3. Modify System Security

SELinux

  1. If you plan to use SELinux on the Open OnDemand host you must install the ondemand-selinux package.

    sudo yum install ondemand-selinux

    Note

    OnDemand runs under the ood_pun_t context.

The OnDemand SELinux package makes several changes to allow OnDemand to run with SELinux enabled.

  • Set contexts of several filesystem paths specific to OnDemand.
  • Enable SELinux booleans.
  • Apply a custom policy to allow actions to performed by ood_pun_t context.

The custom SELinux booleans provided by the OnDemand SELinux policy:

  • ondemand_manage_user_home_dir (default=off): Necessary if user home directories are local disk and not NFS. This is useful when OnDemand is hosted on the system also acting as the NFS server for home directories.
  • ondemand_manage_vmblock (default=off): So far this has only proven necessary when running OnDemand inside of Vagrant when the home directory is a Virtualbox mount.
  • ondemand_use_nfs (default=on): Allow OnDemand to manage NFS home directories, which is necessary if home directories are accessible via NFS on the OnDemand web node.
  • ondemand_use_shell_app (default=on): Adds necessary rules to allow the OnDemand Shell app to function.
  • ondemand_use_sssd (default=on): Allows OnDemand to access SSSD
  • ondemand_use_slurm (default=off): Allows OnDemand to interact with SLURM and MUNGE.
  • ondemand_use_torque (default=off): Allows OnDemand to interact with Torque.
  • ondemand_use_ldap (default=off): Allows OnDemand to interact with remote LDAP servers. This does not affect Apache LDAP authentication. This is only necessary if the PUN is interacting with LDAP ports.
  • ondemand_use_kerberos (default=off): Allow OnDemand to interact with Kerberos.

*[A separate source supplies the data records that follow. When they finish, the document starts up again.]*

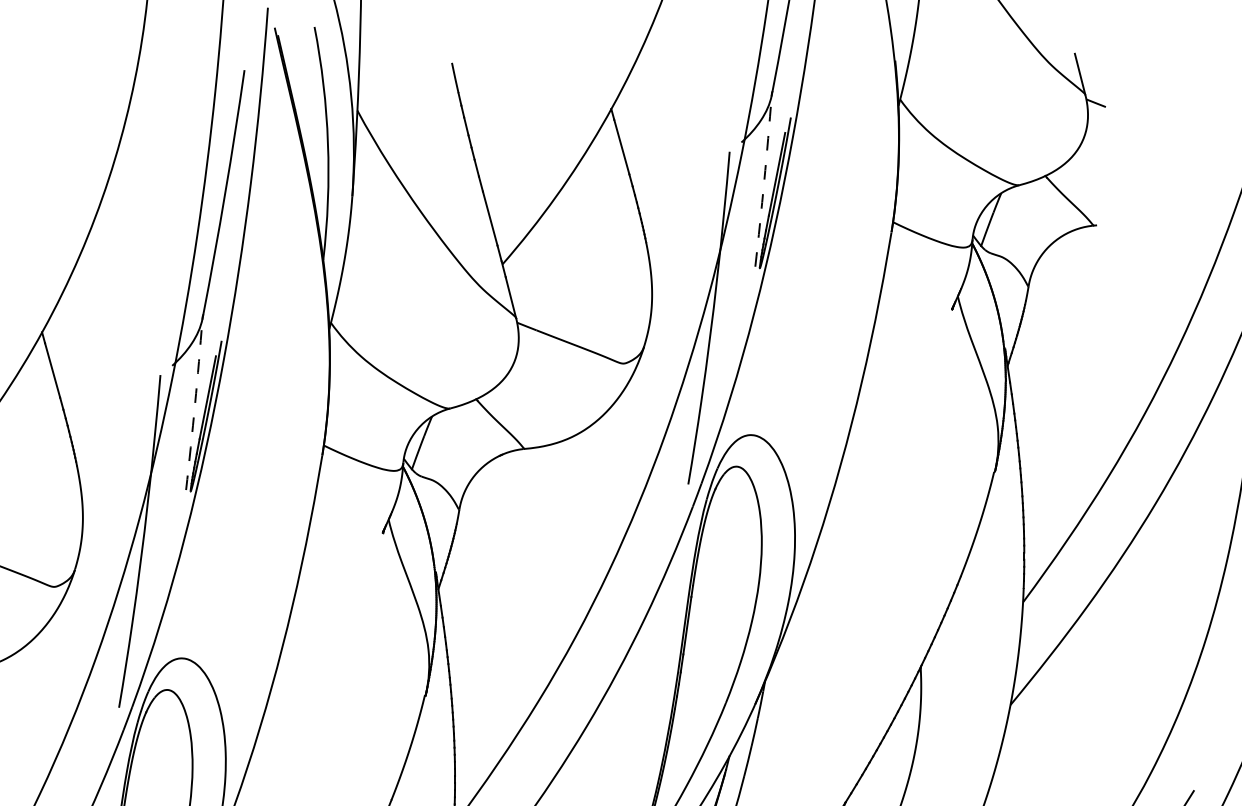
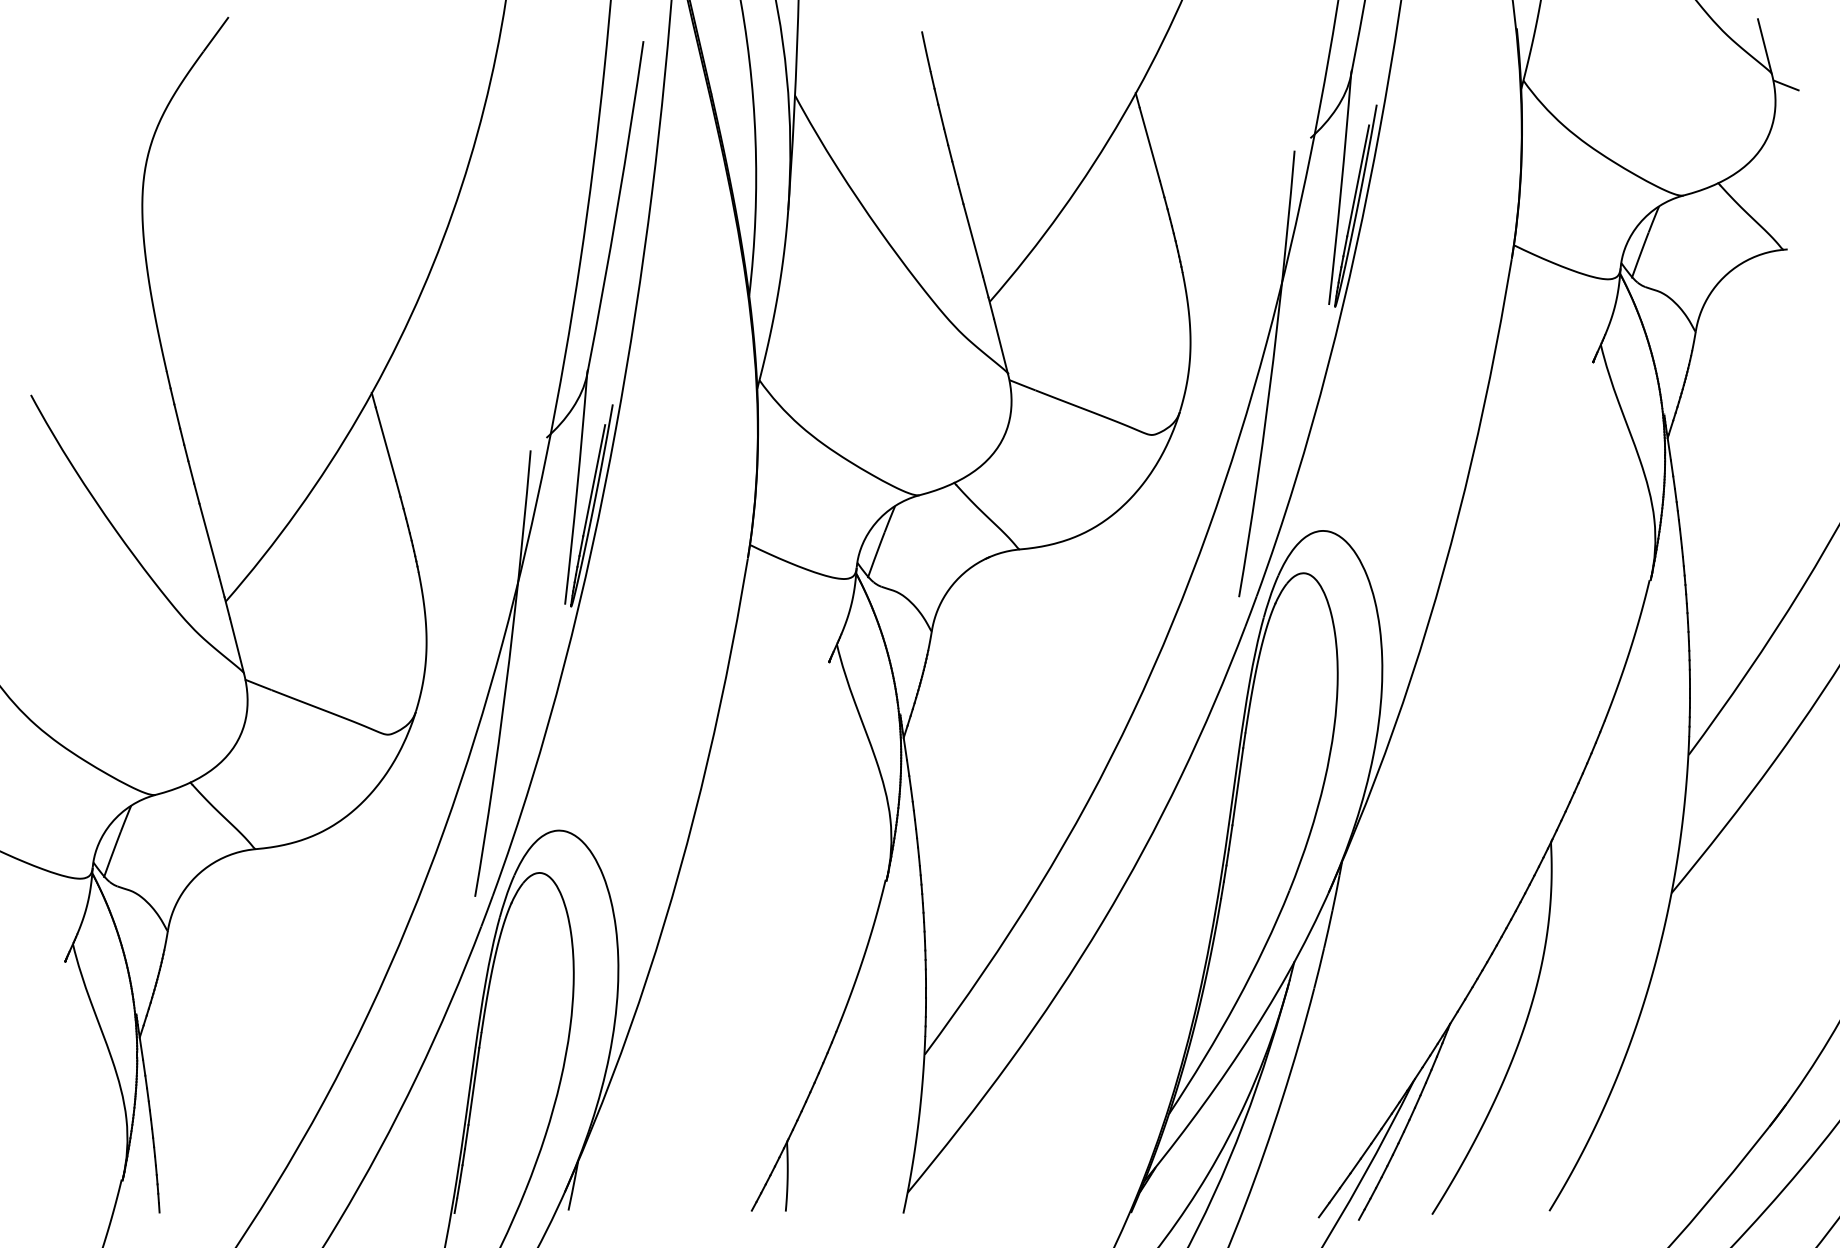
arc: (764, 181) -> (1341, 190), dashed -> solid
arc: (195, 404) -> (577, 489), dashed -> solid

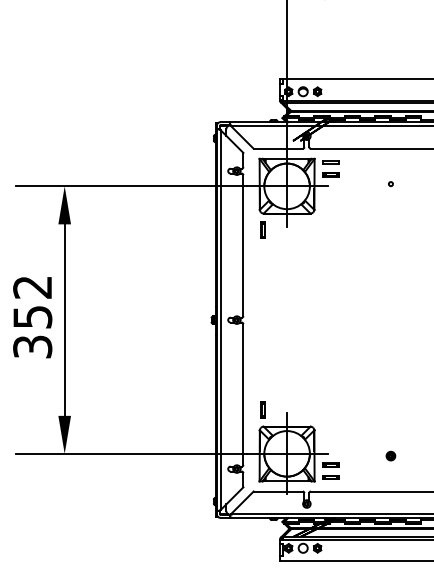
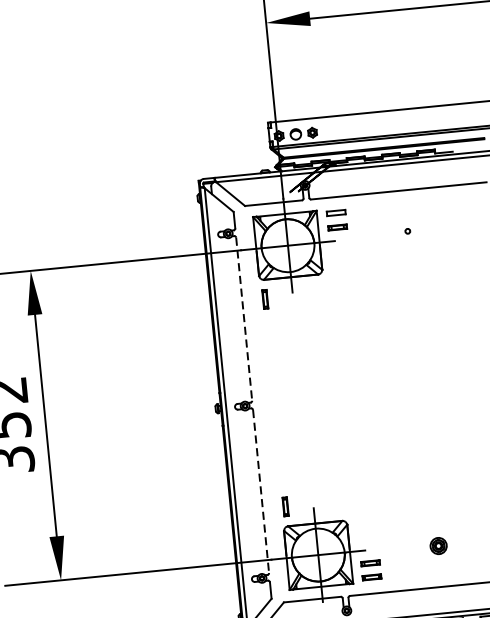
line: (243, 246) -> (244, 320), solid -> dashed
line: (243, 395) -> (261, 492), solid -> dashed
part: (390, 455) -> (438, 545), size x1.6

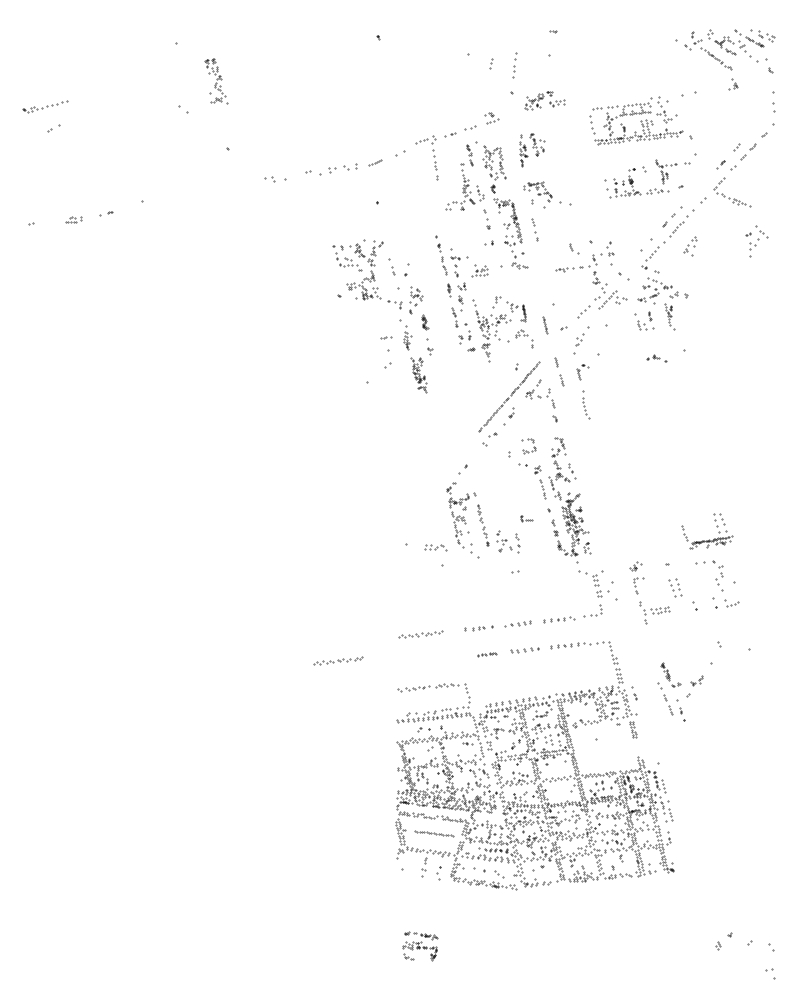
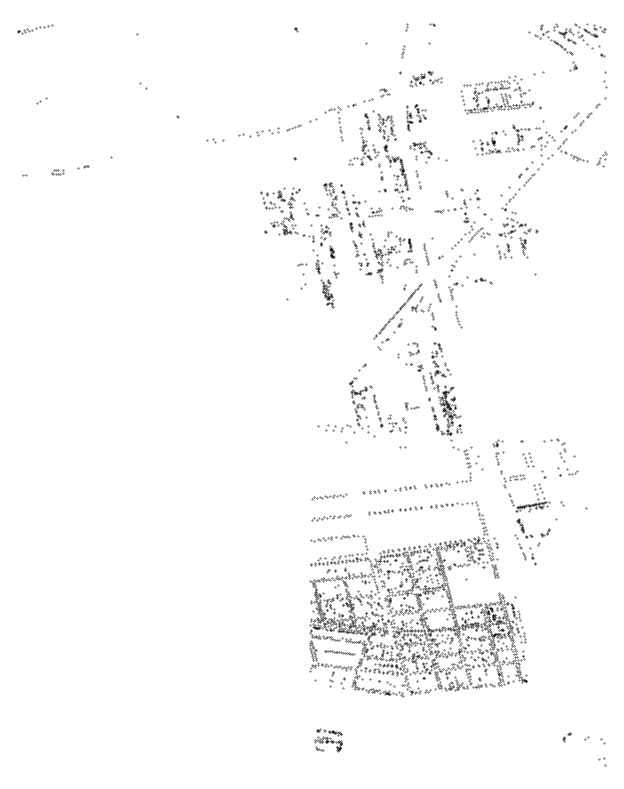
part: (491, 63) -> (407, 27), moved
part: (515, 65) -> (403, 51), size x0.62
part: (216, 81) -> (332, 200), moved
part: (45, 106) -> (35, 28), moved
part: (375, 162) -> (293, 127), size x1.43
part: (756, 241) -> (546, 143), moved
part: (690, 246) -> (601, 159), moved
part: (545, 324) -> (426, 254), size x1.67
part: (656, 358) -> (482, 280), moved
part: (583, 372) -> (456, 291), size x1.43
part: (526, 518) -> (411, 405), size x1.43
part: (709, 539) -> (530, 504), moved
part: (435, 547) -> (340, 428), size x1.67
part: (486, 654) -> (380, 512), size x1.67
part: (338, 660) -> (331, 516), moved
part: (724, 941) -> (566, 736), size x0.62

The following SELinux booleans are enabled by the ondemand-selinux package:

  • httpd_setrlimit
  • httpd_mod_auth_pam
  • httpd_run_stickshift
  • httpd_can_network_connect
  • daemons_use_tty
  • use_nfs_home_dirs (can be disabled if the OnDemand web node is not using NFS for home directories)

The following example disabled the Shell app SELinux boolean.

sudo setsebool -P ondemand_use_shell_app=off

If you experience denials when running SELinux with Open OnDemand please provide denial details by generating a ood.te file and posting that to Discourse. It would also help to post the audit.log lines that correspond to the OnDemand specific denials.

cat /var/log/audit/audit.log | audit2allow -M ood

Firewall

  1. Open ports 80 (http) and 443 (https) in the firewall, typically done with firewalld or iptables.

    Firewalld example:
    $ sudo firewall-cmd --zone=public --add-port=80/tcp --permanent
$ sudo firewall-cmd --zone=public --add-port=443/tcp --permanent
$ sudo firewall-cmd --reload
Iptables example:
$ sudo iptables -I INPUT -p tcp -m tcp --dport 80 -j ACCEPT
$ sudo iptables -I INPUT -p tcp -m tcp --dport 443 -j ACCEPT
$ sudo iptables-save > /etc/sysconfig/iptables

Note

If using Dex authentication the port used by Dex must also be opened. See Dex Firewall for details.